In contrast to Sibley, plaintiffs here have provided sufficient evidence of increased
operational capacity as to the financial support provided by Iran. Dr. Clarke opines that the
Taliban’s central treasurer received significant Iranian funds and distributed them to fighters
throughout the organization. See Clarke Report at 47 (“[T]he Taliban treasurer distributed $77,000
of Iranian funds to Syndicate fighters between April and September 2010.”). The fact that the
money was received by Taliban leadership and then distributed to fighters undoubtedly increased
the organizational capacity of the Taliban as a whole to carry out terrorist attacks. That this was
the result sought by Iran is also clear, given that Iran placed bounties on American soldiers and
provided funding to the Taliban for every American soldier killed and every American military
vehicle destroyed. Id. On this basis, the evidence plaintiffs have presented of Iran’s provision of
financial support to the Taliban satisfies the FSIA’s state-sponsored terrorism exception, meaning
that subject-matter jurisdiction exists for the thirty plaintiffs who have met the other requirements
of the FSIA.
B. Personal Jurisdiction under the FSIA
39 “Personal jurisdiction over a foreign state shall exist as to every claim for relief over which
the district courts have jurisdiction . . . where service has been made under section 1608 of [the
FSIA].” 28 U.S.C. § 1330(b). Section 1608 first prescribes two methods by which service shall
ordinarily be made, see 28 U.S.C. § 1608(a)(1)-(2), but these methods were “not available” to
plaintiffs in this action, Holladay v. Islamic Republic of Iran, 406 F. Supp. 3d 55, 61 (D.D.C.
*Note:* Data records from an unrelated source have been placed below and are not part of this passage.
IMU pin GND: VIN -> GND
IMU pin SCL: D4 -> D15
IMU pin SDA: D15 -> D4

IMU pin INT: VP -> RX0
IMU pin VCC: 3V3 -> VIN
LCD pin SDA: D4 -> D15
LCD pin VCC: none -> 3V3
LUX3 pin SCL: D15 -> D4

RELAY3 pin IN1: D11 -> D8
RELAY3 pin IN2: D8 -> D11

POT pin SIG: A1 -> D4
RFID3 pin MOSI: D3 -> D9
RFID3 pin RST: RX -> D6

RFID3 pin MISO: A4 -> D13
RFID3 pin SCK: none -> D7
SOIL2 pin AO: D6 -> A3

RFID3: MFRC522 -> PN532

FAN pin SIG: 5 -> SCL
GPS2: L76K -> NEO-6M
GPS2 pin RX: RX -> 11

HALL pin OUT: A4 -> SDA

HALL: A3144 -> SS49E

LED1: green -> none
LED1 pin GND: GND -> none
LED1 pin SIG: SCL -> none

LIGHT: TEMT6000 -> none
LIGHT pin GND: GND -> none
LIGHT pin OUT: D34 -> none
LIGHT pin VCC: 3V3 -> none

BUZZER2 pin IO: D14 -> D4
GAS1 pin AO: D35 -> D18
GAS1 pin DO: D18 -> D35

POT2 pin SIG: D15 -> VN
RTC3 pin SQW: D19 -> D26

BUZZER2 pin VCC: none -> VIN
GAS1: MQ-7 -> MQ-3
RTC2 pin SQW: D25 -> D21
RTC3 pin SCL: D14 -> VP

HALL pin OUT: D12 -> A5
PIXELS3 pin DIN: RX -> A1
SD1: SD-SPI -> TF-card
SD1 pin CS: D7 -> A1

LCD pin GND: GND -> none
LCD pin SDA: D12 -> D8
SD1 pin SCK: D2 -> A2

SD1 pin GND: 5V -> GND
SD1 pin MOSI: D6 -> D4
2019); see also Frost v. Islamic Republic of Iran, 383 F. Supp. 3d 33, 49 (D.D.C. 2019), as
“defendant[] ha[s] neither made a special arrangement for service with the plaintiffs nor entered
into any international convention governing service,” Braun v. Islamic Republic of Iran, 228 F.
Supp. 3d 64, 78 (D.D.C. 2017).
Plaintiffs attempted service under Section 1608(a)(3) by sending a copy of the summons,
complaint, notice of suit, and a copy of the FSIA, along with a translation of each into Iran’s
official language, by certified or registered mail to Iran’s Ministry of Foreign Affairs. See Aff.
Requesting Foreign Mailing, ECF No. 6. Plaintiffs then transmitted the same documents under
the cover of diplomatic notes, following the procedure for service provided by 28 U.S.C. §
1608(a)(4), and Iran was thus served on March 6, 2023. See Return of Service/Aff. of Summons
& Complaint Executed. On March 28, 2023, the U.S. Department of State certified that the
requirements for diplomatic service under 28 U.S.C. § 1608(a)(4) had been satisfied on March 6,
2023. See id. at 1.
Accordingly, this Court has personal jurisdiction over Iran because plaintiffs effectively
executed service under 28 U.S.C. § 1608(a)(4).
C. Iran’s Liability
Plaintiffs seek relief under Section 1605A(c) of the FSIA, which creates a private right of
action for “personal injury or death,” and provides that, “[i]n any such action, damages may include
40 economic damages, solatium, pain and suffering, and punitive damages.” 28 U.S.C. § 1605A(c);
see also Compl. ¶¶ 245-52 (Count I). Yet, Section 1605A(c) does not set out guidance on the
substantive bases for liability that determine plaintiffs’ entitlement to damages. Consequently,
courts “may rely on well-established statements of common law, found in state reporters, the
Restatement of Torts, and other respected treatises, in determining damages under § 1605A(c).”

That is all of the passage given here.